Skip to main content

Guidewire Self Managed version H2 Tables ingest into Databricks Delta Tables

Prerequisite 

1. In All Guidewire xCenters import sample data

2. Create account in Databricks Community edition, In this edition Databricks is Free



Step 1: Query H2 tables

'' failed to upload.
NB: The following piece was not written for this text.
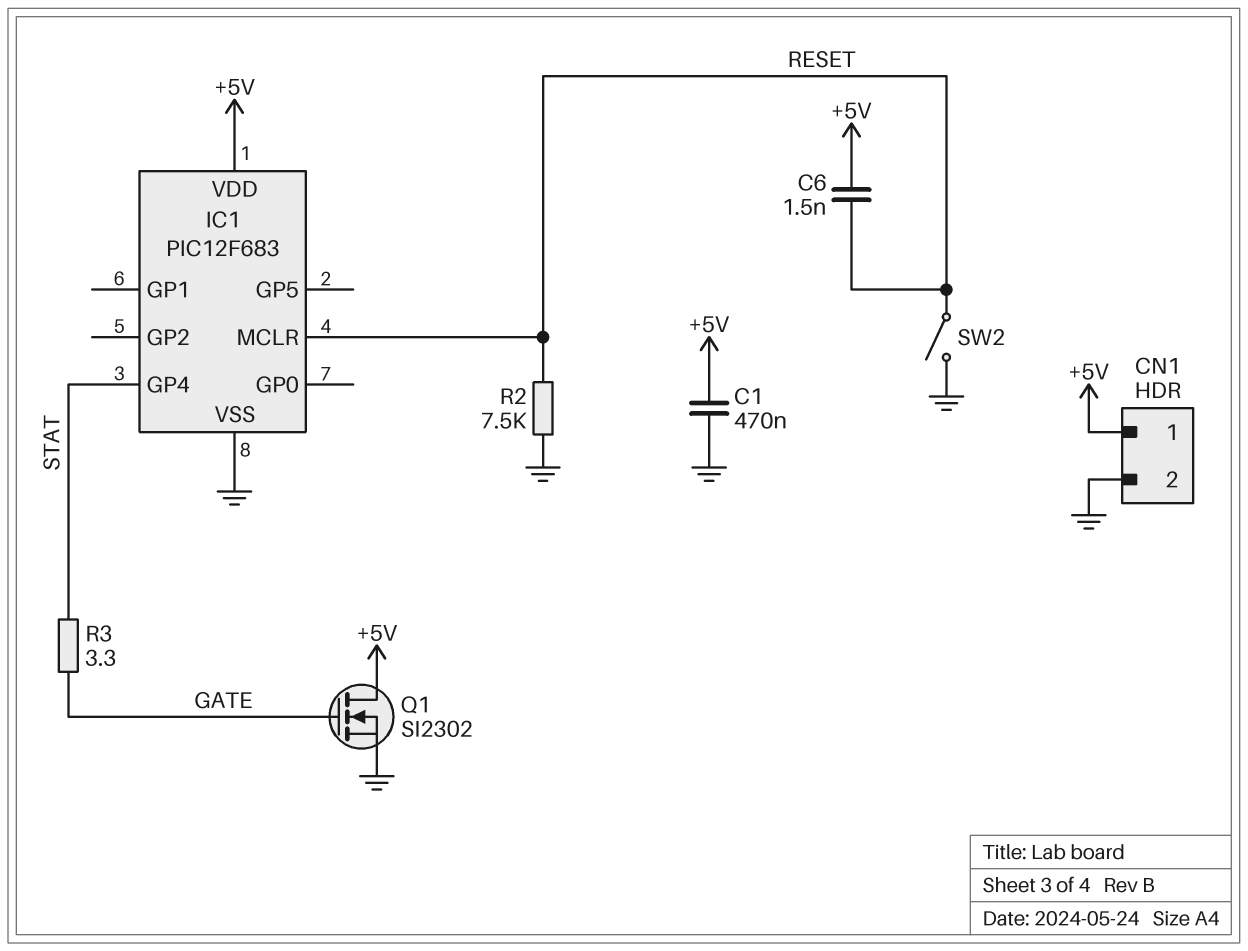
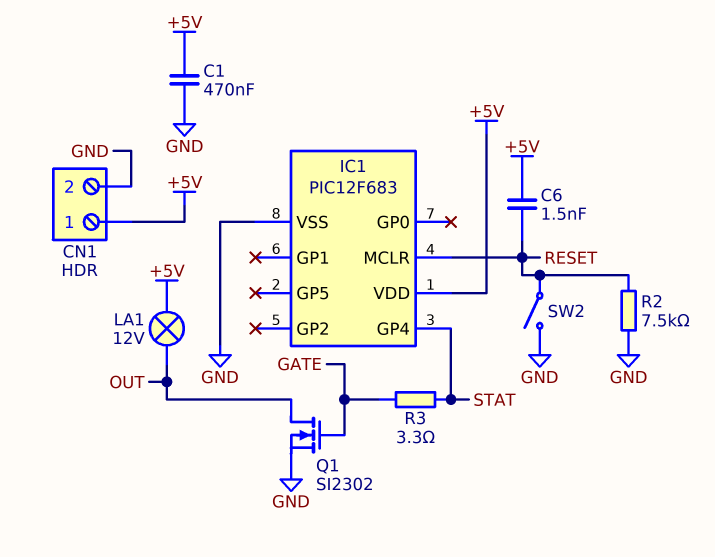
LA1: none -> lamp 12V (+5V, OUT)
Q1: NMOS SI2302 (G GATE, D +5V, S GND) -> NMOS SI2302 (G GATE, D OUT, S GND)

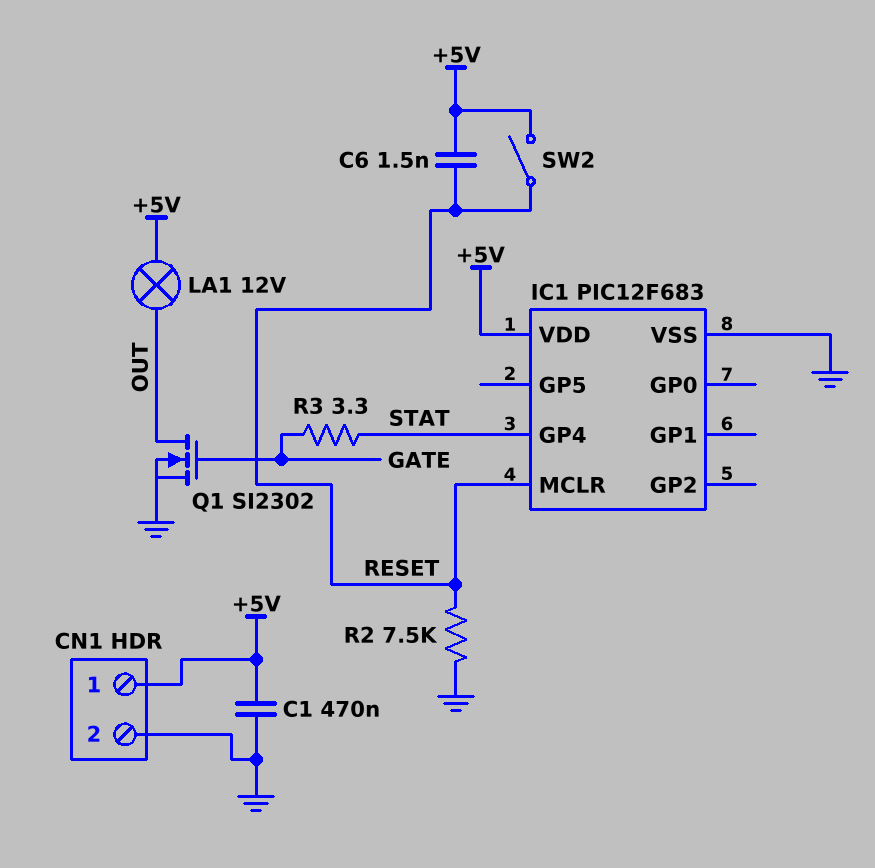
SW2: switch (GND, RESET) -> switch (+5V, RESET)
Invalid response: RpcError




Step 2: Save Resultsets into CSV files and rename prefix with clm_



Step 3: Upload all these CSV into Databricks Filestore




Click Create Table then Below pop up will open and upload all csv files






Step 4:  Check it in Catalog--> FileStores --> All Clm_ prefix files are available !!
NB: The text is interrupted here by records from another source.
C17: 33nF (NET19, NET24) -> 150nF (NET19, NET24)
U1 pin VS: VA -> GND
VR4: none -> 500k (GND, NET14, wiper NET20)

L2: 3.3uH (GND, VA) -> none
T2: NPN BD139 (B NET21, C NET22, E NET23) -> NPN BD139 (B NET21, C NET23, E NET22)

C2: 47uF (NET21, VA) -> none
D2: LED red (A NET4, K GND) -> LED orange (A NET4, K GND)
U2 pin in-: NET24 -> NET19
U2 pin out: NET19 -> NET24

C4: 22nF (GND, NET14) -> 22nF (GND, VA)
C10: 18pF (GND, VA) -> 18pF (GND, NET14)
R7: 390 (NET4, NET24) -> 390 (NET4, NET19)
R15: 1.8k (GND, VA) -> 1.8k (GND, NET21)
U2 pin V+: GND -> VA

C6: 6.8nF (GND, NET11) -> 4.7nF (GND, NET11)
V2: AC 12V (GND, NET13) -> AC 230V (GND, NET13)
Step 5: Ingested CLM_ csv prefix files now it will be created as delta tables in Databricks as well as migrate to new guidewire raw database

PySpark Code has below 

import os
from pyspark.sql import SparkSession
from pyspark.sql.types import IntegerType
from pyspark.sql.functions import col

# Initialize Spark session (usually pre-initialized in Databricks)
spark = SparkSession.builder.appName("CreateTablesFromCSV").getOrCreate()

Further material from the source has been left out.